One thing I ask, this do I seek: to dwell in the house of the Lord all the days of my life. —Psalm 26:4

By the distinctive Benedictine vow of stability, St. Benedict recognized the humble truth that “home is where the heart is.” The heart singly and solely dedicated to God will not wander from where she has been called to pursue Him.

Each sister is bound to stability: perseverance in striving for the heavenly goal within her particular monastery. St. Benedict chose the “most natural framework, in the family” (Dom Delatte) as an ideal atmosphere.

A child is brought up in the home where she will live. So too, the novice is brought up within the family she has chosen, or more properly, the family which God has lovingly chosen for her, from all eternity.
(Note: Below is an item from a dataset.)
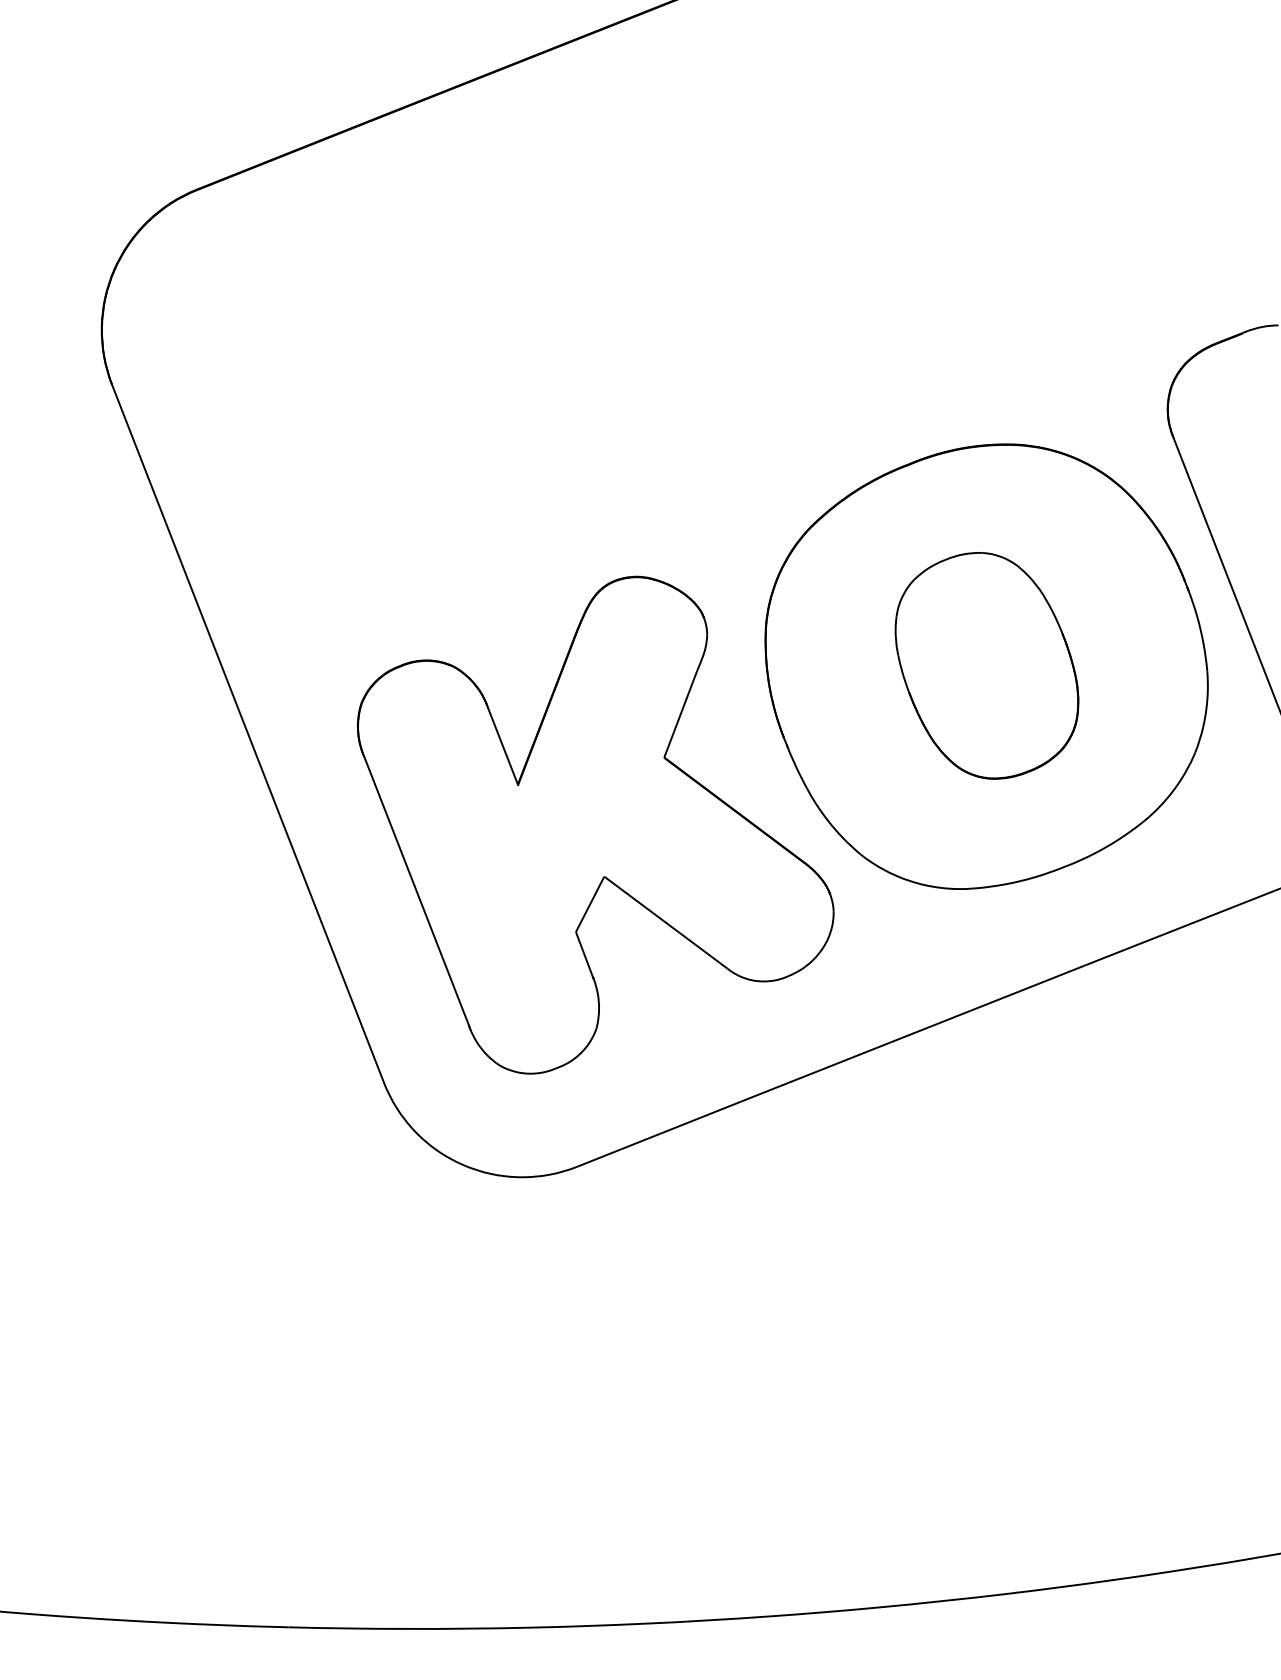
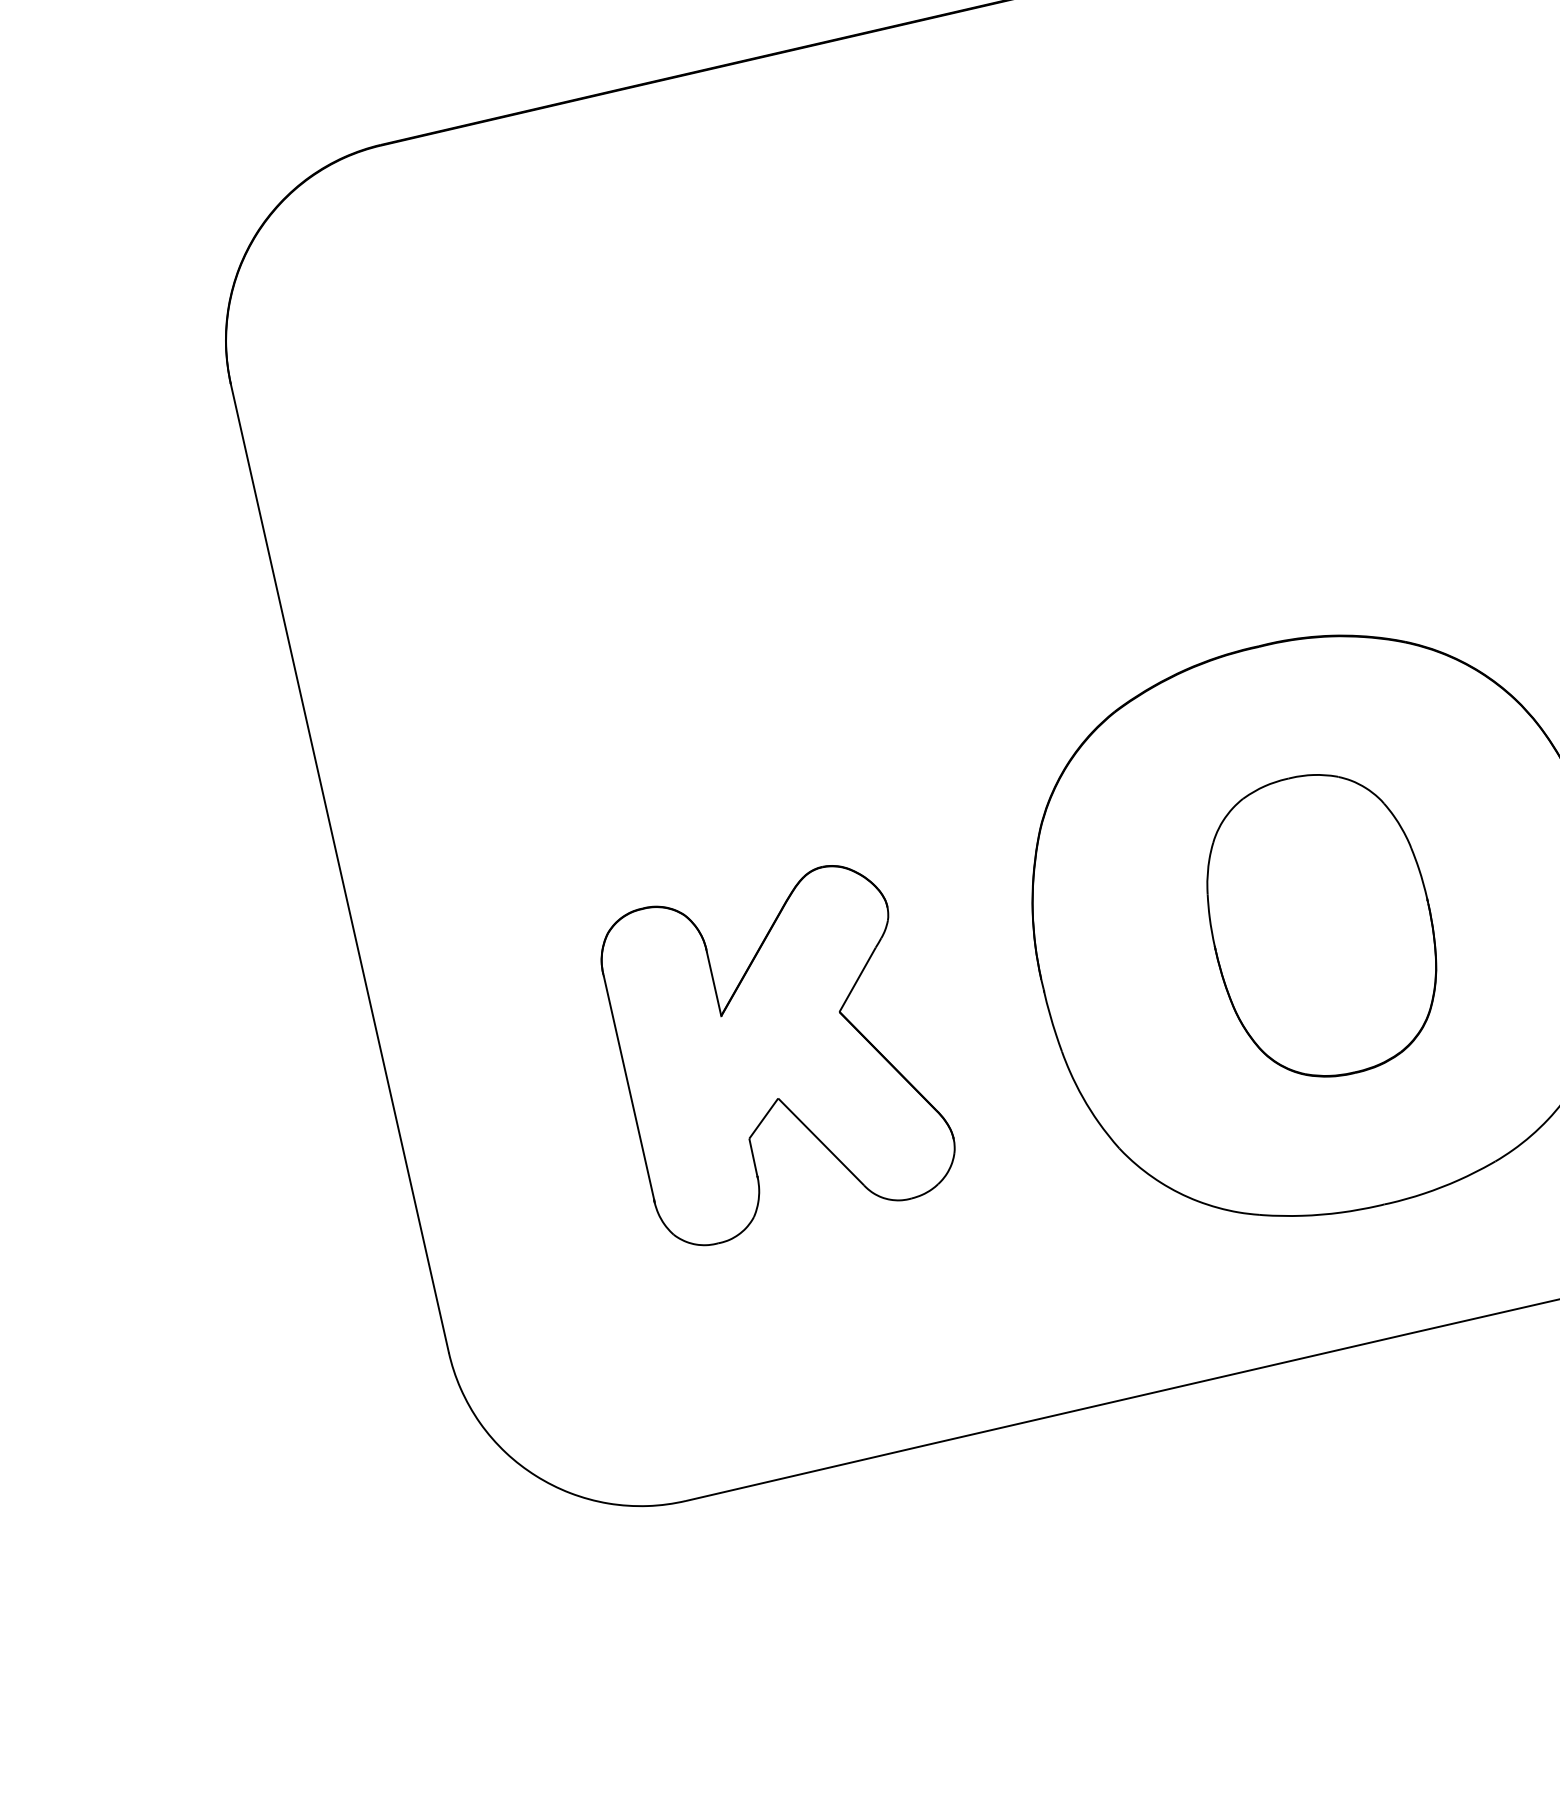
part: (595, 824) -> (777, 1056), size x0.6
The Benedictine of Mary remains and perseveres with her new family. She seeks no other. The pursuit of eternity is carried out within this context, each sister being bound to it in charity.

A soul rooted in stability will not seek escape, moderation, or even another place where she judges there is a better form of life. She will devote herself to the task at hand in the place where God has led her. Even if obedience may send a sister beyond the geographical bounds of the monastery, she promises faithfully to observe the law of God in the monastic institute by her vows until death.

Conversion of Life

To leave the world and to give up exterior possessions is perhaps something still easy; but for a man to give up himself, to immolate what is most precious to him by surrendering his entire liberty is much more arduous work: to forsake what one has is a small thing, to forsake what one is, that is the supreme gift. —St. Gregory

 

Within this vow is what the ancient desert Fathers call the “active life,” or the ascetical life: the arduous combat against vices and cultivation of virtues. It is a life-long battle.


Every Benedictine of Mary vows to detach herself from the ways of the world, continually turning to the ways of her Redeemer; “not changing nature, but perfecting the will” (St. John Chrysostom), according to God’s grace and pleasure.

Perfect observance of poverty and chastity is encompassed by the vow of conversion of life, but it demands a great deal more. St. Benedict’s original word for the vow was conversatio, literally a continual turning to the Lord. It is a turning from “the old man,” as St. Paul called our self-will, a turning from everything that is not God with a joyful and generous heart. Following this commitment, one hopes to imitate our Father, St. Benedict, who left the world “to please God alone.” (Dialogues of St. Gregory)

Life Under the Rule

St. Benedict’s is best understood as the spirituality of ordinary life… The Benedictine is a spirituality of work: man’s by labor, God’s by prayer. — John Senior

The Benedictine Rule has ordered all our actions since our foundation. This Rule of Life is read daily, and we strive to keep every aspect of it in all its austere simplicity.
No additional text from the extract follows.